Japanese natural beekeeping


Japan has two honey bees, the native Apis cerana japonica (Japanese honey bee) and the imported Apis mellifera (Western honey bee).

The Japanese honey bee is one of the subspecies of Apis cerana. Other subspecies can be found in Korea, Taiwan, China, Thailand and several other asian countries.

In 1877, the Western bee was imported along with Langstroth hive to Japan.

Commercial beekeepers started keeping only Western bees after that.

On the other hand, more and more people have started keeping Japanese bees as a hobby, using a simple hive called a pile box hive.

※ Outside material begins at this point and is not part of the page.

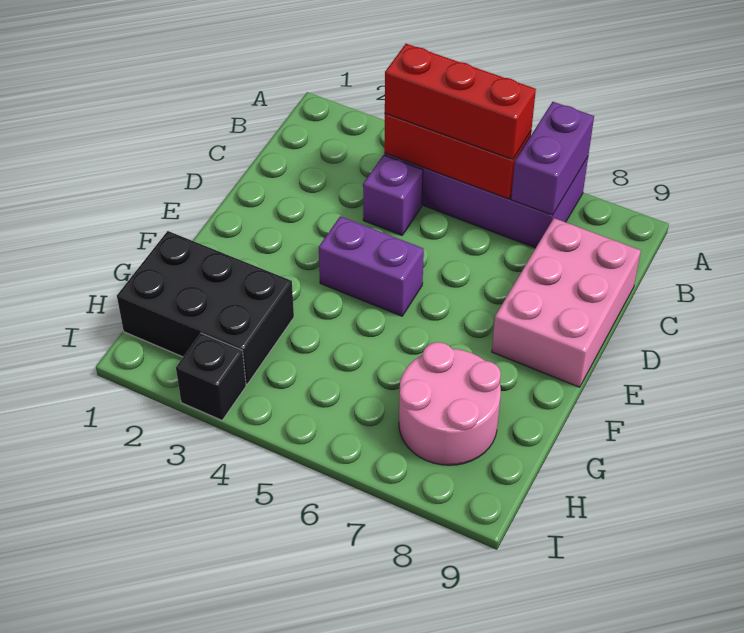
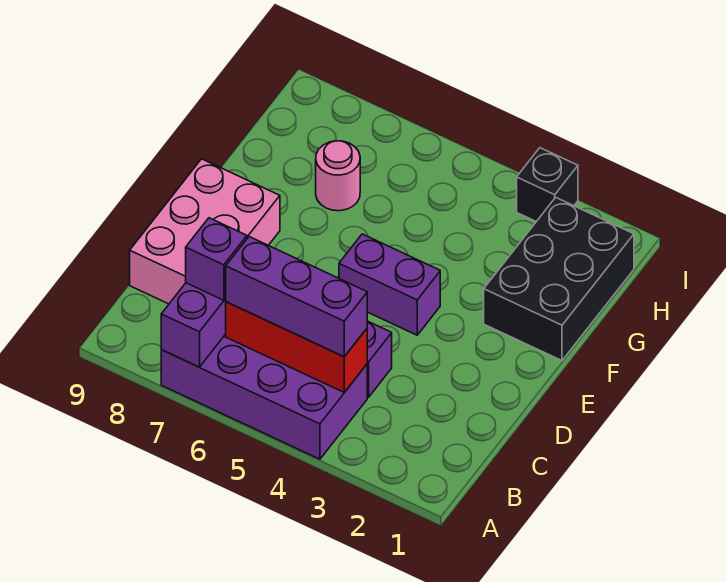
red brick B4:B6 level 3 -> purple brick B4:B6 level 3
none -> purple brick B7 level 3
black brick G1:H3 level 1 -> black brick F1:H2 level 1
pink round brick G7:H8 level 1 -> pink round brick G7 level 1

I am a hobby beekeeper who keeps Japanese bees in a pile box hive.

I would like to share this type of hive and beekeeping technique.

Please feel free to contact me via my Facebook page.

Japanese honey bee

Pile box hive

Taking honey


In my opinion, the pile box hive has many attributes that make it an ideal choice .

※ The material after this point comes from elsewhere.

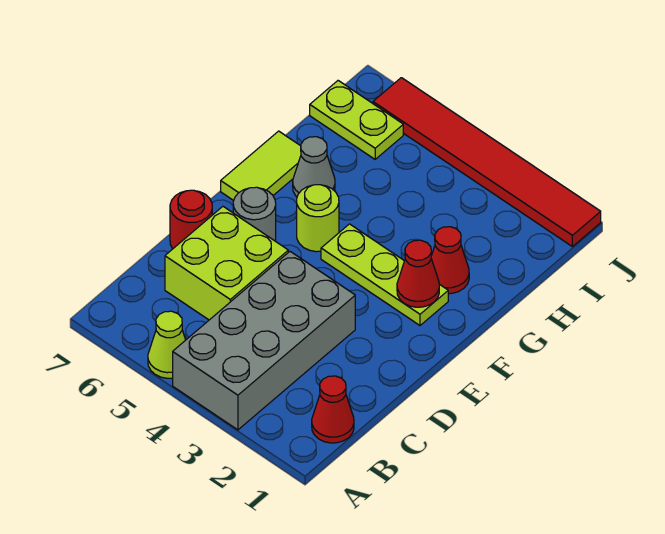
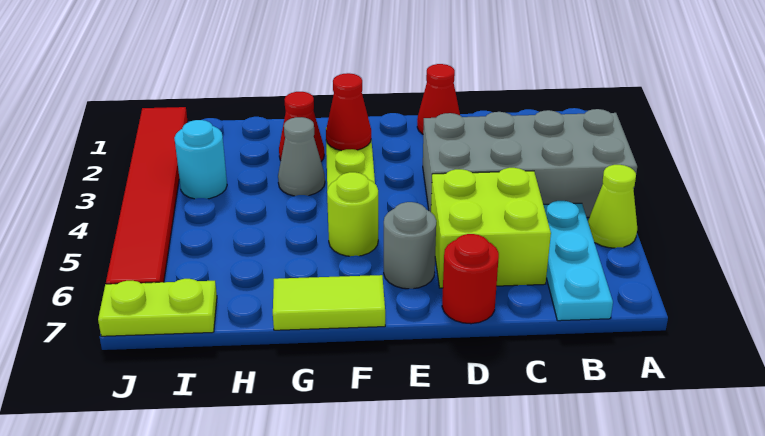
red cone B1 level 1 -> red cone D1 level 1
none -> cyan plate B5:B7 level 1
grey cone G6 level 1 -> grey cone G3 level 1
none -> cyan round brick I3 level 1
lime plate I6:I7 level 1 -> lime plate I7:J7 level 1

The goal of this article is to explain this method of beekeeping and what makes it ideal.

The pile box hive may look primitive, but it is practical in some specific conditions and environments.

This is why I and most hobby beekeepers use the pile box hive to keep Japanese bees in Japan.

It could potentially work well in other countries too, although this hive is not currently well known.

Target audience

I am writing this article for 2 types of beekeepers.

Firstly, for beekeepers who keep Apis cerana in Asia. I have heard there are many beekeepers using log hives in many Asian countries, especially in rural areas.

Switching to a pile box hive can increase productivity without increasing cost.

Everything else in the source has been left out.